The Zamorano Eighty is a list of books intended to represent the most significant early volumes published on the history of California.  It was compiled in 1945 by members of the Zamorano Club, a Los Angeles-based group of bibliophiles.  Collecting first editions of every volume on the list has become the goal of a number of book collectors, though to date only four people have completed the task.

The Zamorano Club was founded in 1928 and named for Agustín Vicente Zamorano, the first printer in California.  A series of committees of Club members, including former American Smelting and Refining Company executive Henry Raup Wagner and bibliographer Robert Cowan, assembled a list of a hundred books, eventually whittled down to eighty.  During this process, Cowan died, and his Bibliography of the History of California and the Pacific West was added to the list as a tribute.

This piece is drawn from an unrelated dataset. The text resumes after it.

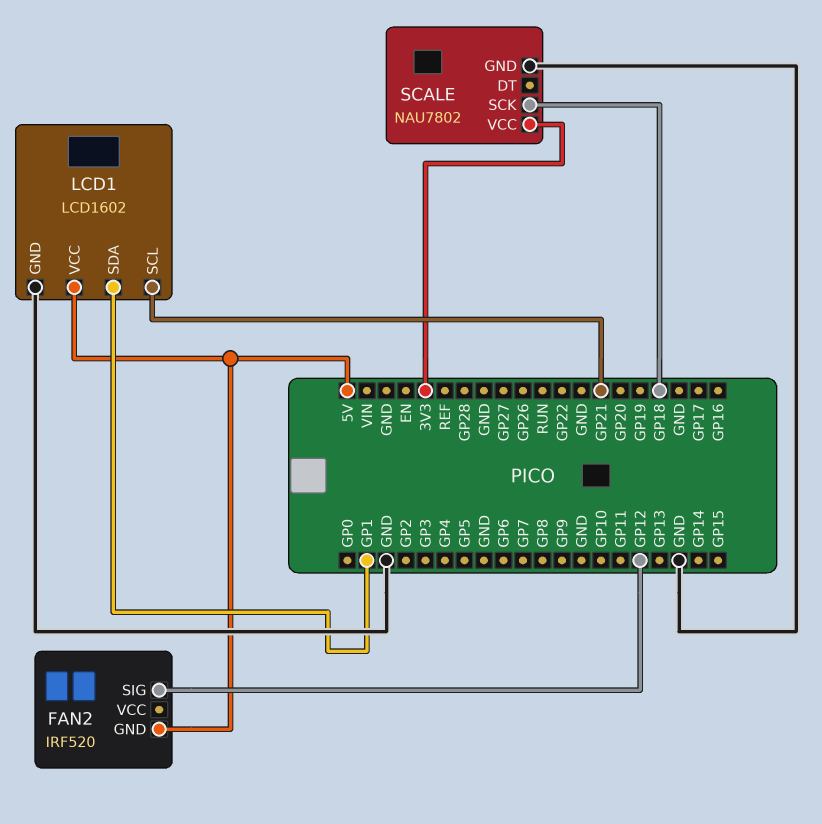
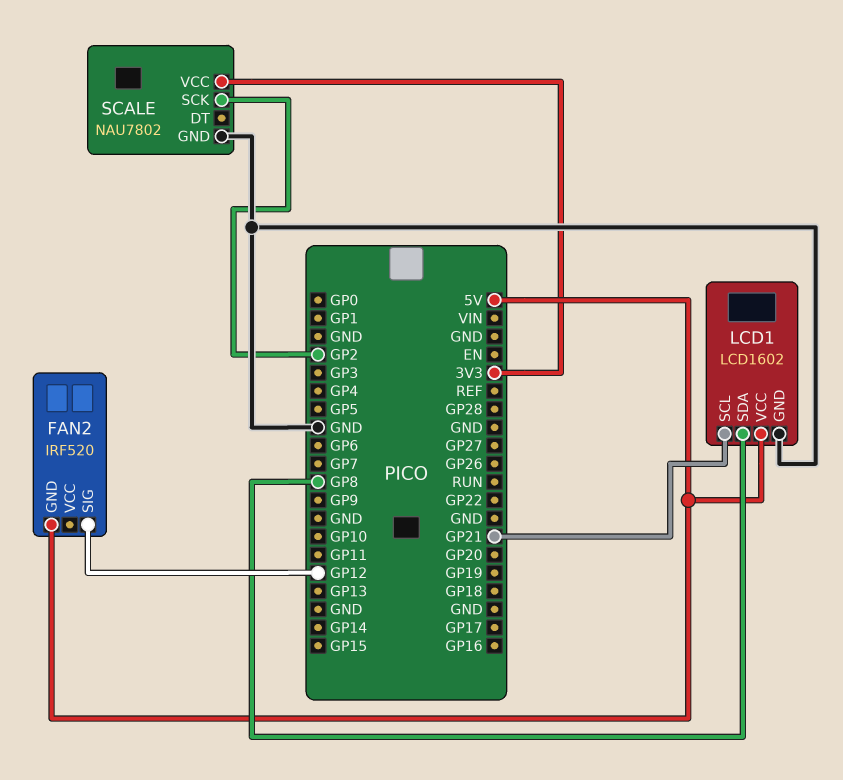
LCD1 pin SDA: GP1 -> GP8
SCALE pin SCK: GP18 -> GP2

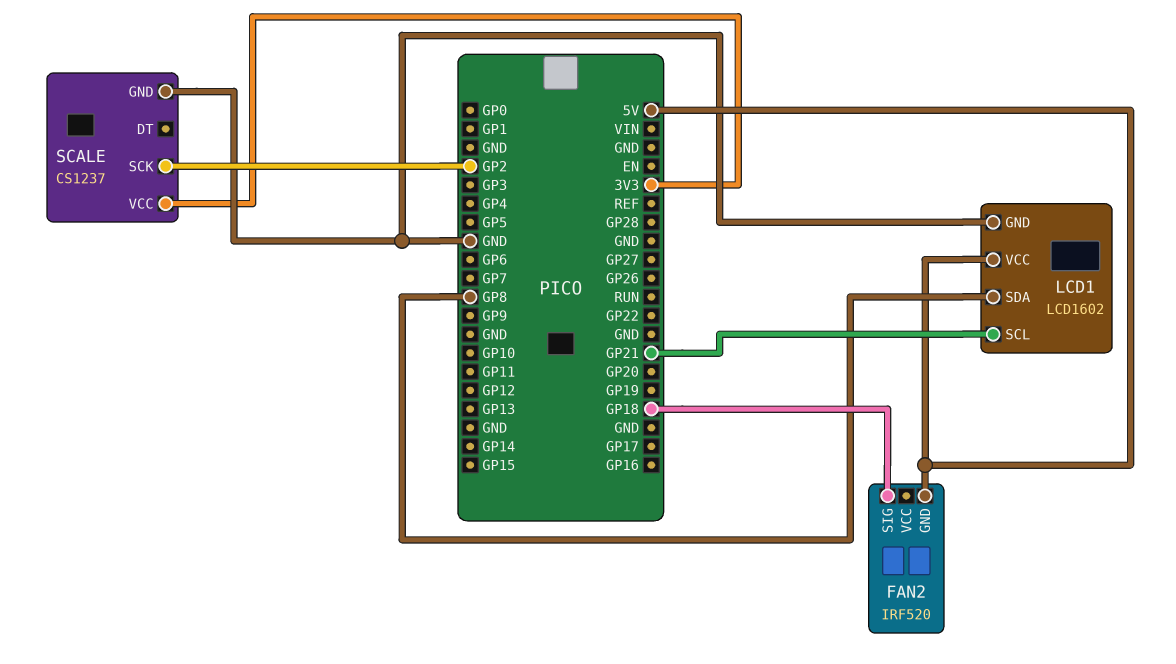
FAN2 pin SIG: GP12 -> GP18
SCALE: NAU7802 -> CS1237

The list contains significant works by a number of well-known authors like Mark Twain, John Muir, Bret Harte, and Robert Louis Stevenson, as well as obscure texts concerning geographical exploration and legal matters.  Some of the works exist in very few, highly sought after copies, while others were quite common and not particularly valuable, until interest in the list caused their prices to rise.  Book dealers often refer to items for sale using their "Zamorano number" or have special sections dedicated to items on the list.

Thomas Streeter was the first collector to assemble a complete collection of first editions of every item on the list.  His collection was auctioned between 1966 and 1969.  Businessman Frederick William Beinecke was the second.  Retired investment counselor Henry H. Clifford completed his collection in 1988 and his collection was auctioned in 1995.  The fourth was architect Daniel Volkmann, who completed his collection in 1994, and it was auctioned in 2003.  Many other collectors have pursued this goal, including notorious bibliomane and book thief Stephen Blumberg.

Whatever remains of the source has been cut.